LC-MS analysis of flies kept in BL for 14 days detected 176 metabolites, 30 of which were significantly altered in BL flies compared to DD control (t-test, p ≤ 0.05) demonstrating that changes in metabolites become more dramatic with longer exposure to BL. PCA for this data set is shown in Figure 2C, with a lower minimum coverage rate (4.8%, Supplementary Figure S2) on PC3 and PC5 explaining 10.3% and 4.3% of the variability, respectively. The density plot shows the BL distribution curve shift further to the left, which indicates the metabolome changes caused by BL were more pronounced compared to 10-day BL exposure (Figure 2D). The heatmap shows 9 metabolites upregulated and 21 downregulated in flies kept in BL for 14 days (Figure 3B). Most metabolites altered after 10 days of BL are still detected as significant at 14 days except for uridine diphosphate glucose (UDP-glucose), 3-ureidopropanoate, and hydroxypropionate (p = 0.057 in 14-day). Succinate and riboflavin continue to be the most altered metabolites with fold-change of 2.05 increase or 2.17 decrease, respectively.

LC-MS and GC-MS provide both overlapping and distinct capabilities for metabolomics in terms of metabolite detection (Patti et al., 2012; Fiehn, 2016). Therefore, to complement our LC-MS approach, we also used GC-MS to profile the presence and relative abundance of low molecular weight metabolites in BL-treated flies. For these experiments we used flies exposed to BL for 14 days because of more dramatic differences in metabolites detected by LC-MS at this age (Figures 3A,B). GC-MS analysis detected 87 metabolites, 10 of which were significantly changed with BL exposure (t-test, p ≤ 0.05). Using PCA, metabolome profiles effectively separated BL effects, with PC1 and PC5 explaining 27.3% and 8.3% (Figure 2E). The BL distribution curve was shifted to the left compared with DD control in the density plot, confirming that BL exposure reduced most metabolite levels (Figure 2F). Heatmap shows five upregulated and five downregulated metabolites (Figure 3C). Significant differences in the abundance of succinate, glycerol 3-phosphate (G3P) and beta-alanine were detected by both LC- and GC-MS; however, several significantly altered metabolites were only detected by GC-MS, namely, threonine, isoleucine, homoserine, citrate, and 3-aminoisobutanoic acid, a protective factor against metabolic disorder (Roberts et al., 2014).

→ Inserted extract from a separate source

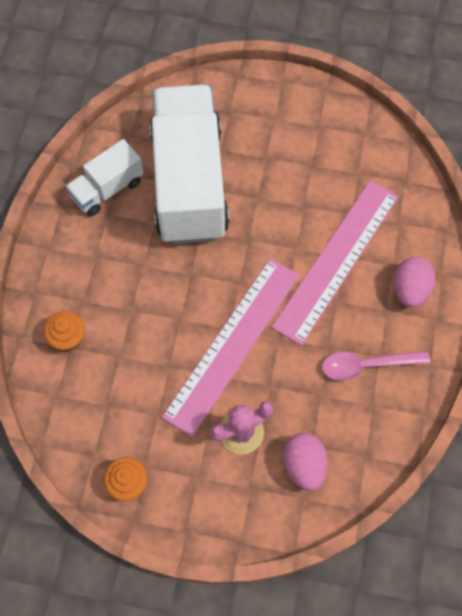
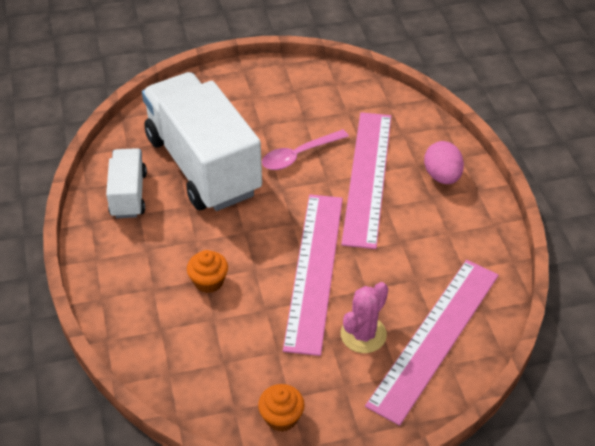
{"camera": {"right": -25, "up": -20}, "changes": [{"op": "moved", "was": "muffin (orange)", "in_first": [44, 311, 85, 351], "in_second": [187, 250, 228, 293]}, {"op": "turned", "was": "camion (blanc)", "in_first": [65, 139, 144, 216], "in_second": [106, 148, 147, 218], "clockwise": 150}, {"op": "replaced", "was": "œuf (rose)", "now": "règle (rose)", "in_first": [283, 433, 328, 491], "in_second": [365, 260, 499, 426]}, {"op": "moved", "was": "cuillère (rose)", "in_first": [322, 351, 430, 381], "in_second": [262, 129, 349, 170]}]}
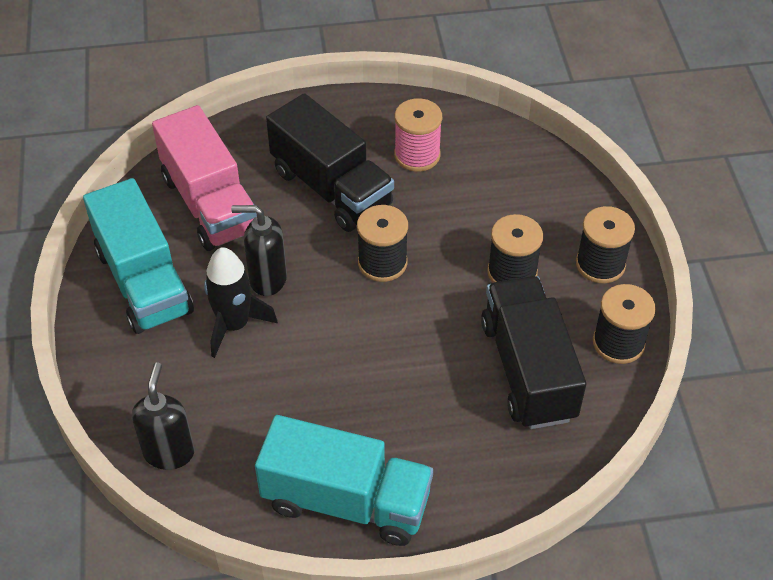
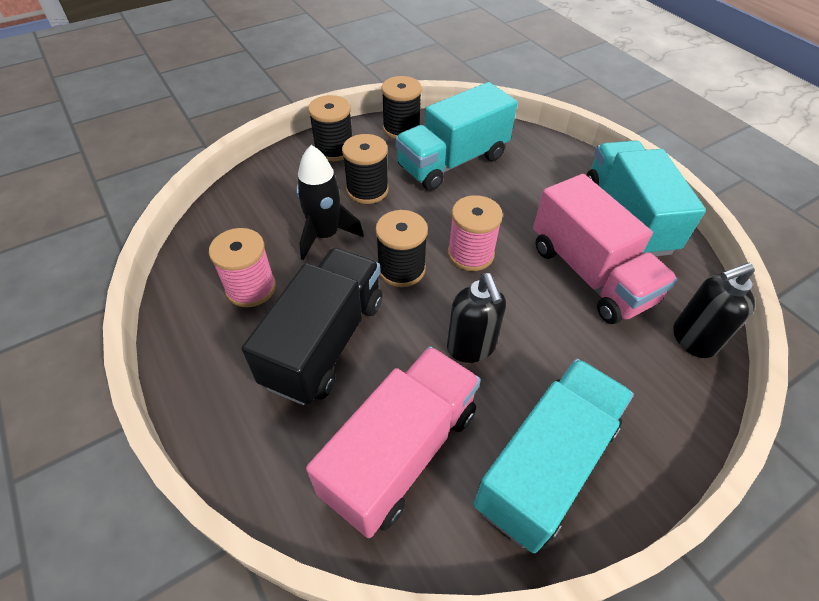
{"camera": {"right": -115, "up": 0}, "changes": [{"op": "moved", "was": "fusée (noir)", "in_first": [204, 247, 278, 358], "in_second": [296, 145, 364, 260]}, {"op": "recoloured", "was": "camion (noir)", "now": "camion (turquoise)", "in_first": [481, 276, 586, 429], "in_second": [395, 82, 518, 191]}, {"op": "added", "now": "bobine (rose)", "in_second": [448, 195, 503, 271]}, {"op": "added", "now": "camion (rose)", "in_second": [533, 174, 678, 324]}]}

Succinate is one of the most significantly increased metabolites (p = 8.85 × 10−05) detected by both LC- and GC-MS in flies kept in BL for 10 and 14 days (Figure 3D). Increased succinate level suggest that the enzymatic activity of succinate dehydrogenase (SDH) may be compromised; therefore, we measured the activity of SDH in fly heads kept for 10 and 14 days in constant BL and age-matched DD controls. SDH activity was reduced significantly (p < 0.0001) in flies exposed to BL for both 10 and 14 days (Figure 3E) indicating that it is an early indicator of metabolic impairment. It appears that SDH deficiency is likely responsible for considerable succinate accumulation, although we note that fumarate, the product of this reaction is not significantly different (Supplementary Table S1).

Several metabolic pathways are altered in response to constant blue light

To obtain insights into processes most significantly altered by BL exposure, we used MetaboAnalyst 5.0 “Pathway Analysis” function (Pang et al., 2021). We performed this analysis on combined data obtained by LC-MS and GC-MS in flies exposed to BL for 14 days and DD controls. Detailed results of pathway analysis are shown in Supplementary Table S2.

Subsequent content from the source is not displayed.